Available at: https://digitalcommons.calpoly.edu/theses/3158
Date of Award
9-2025
Degree Name
MS in Computer Science
Department/Program
Computer Science
College
College of Engineering
Advisor
Foaad Khosmood
Advisor Department
Computer Science
Advisor College
College of Engineering
Abstract
The California Fair Political Practices Commission (FPPC) receives a high volume of inquiries via email from public officials, the general public, and other agencies, which currently requires staff to manually search through informational documents and manuals to provide timely responses. This process is both labor- and time-intensive.
To address this challenge, we design a question-answering (QA) system that drafts responses to emailed questions by retrieving relevant information from the FPPC’s manuals using a retrieval-augmented generation (RAG) framework. Although the current implementation focuses on a single manual, the system is designed to be adaptable to the broader set of FPPC documents. By converting the FPPC’s pub- licly available PDF manuals into Markdown files, we parse and segment text into sec- tions, retrieve documentation relevant to a query, and utilize a large language model (OpenAI’s ChatGPT-4.1) to generate responses grounded in the retrieved text.

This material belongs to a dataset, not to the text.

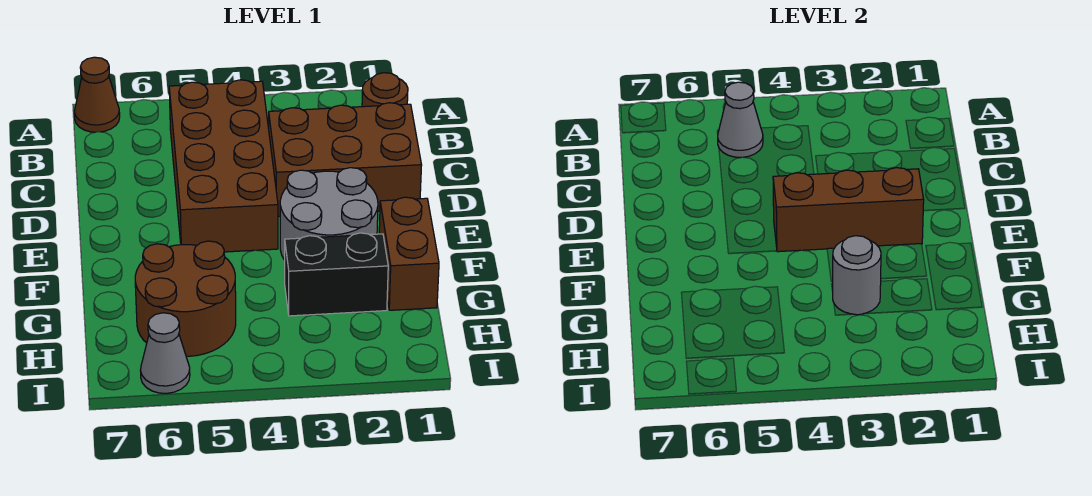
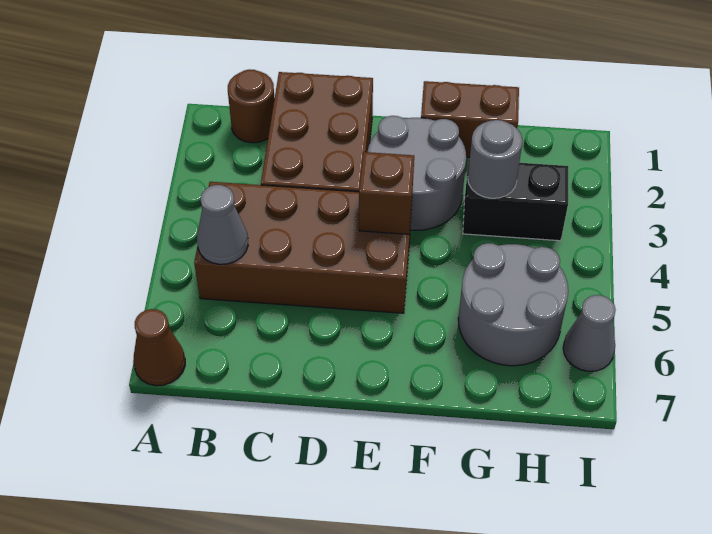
brown brick E2:E4 level 2 -> brown brick E4 level 2
black brick G2:G3 level 1 -> black brick G3:H3 level 1
brown round brick G5:H6 level 1 -> grey round brick G5:H6 level 1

Our hypothesis is that a RAG-based QA system with custom document parsing for information retrieval performs better, i.e. gives more accurate and correct answers grounded within the source data, than direct application of state-of-the-art LLMs like ChatGPT.
We validate our approach through manual review of retrieval accuracy and generated answers, as well as through a survey on Prolific, where participants compare responses from our system against those generated by directly querying ChatGPT with the FPPC manual.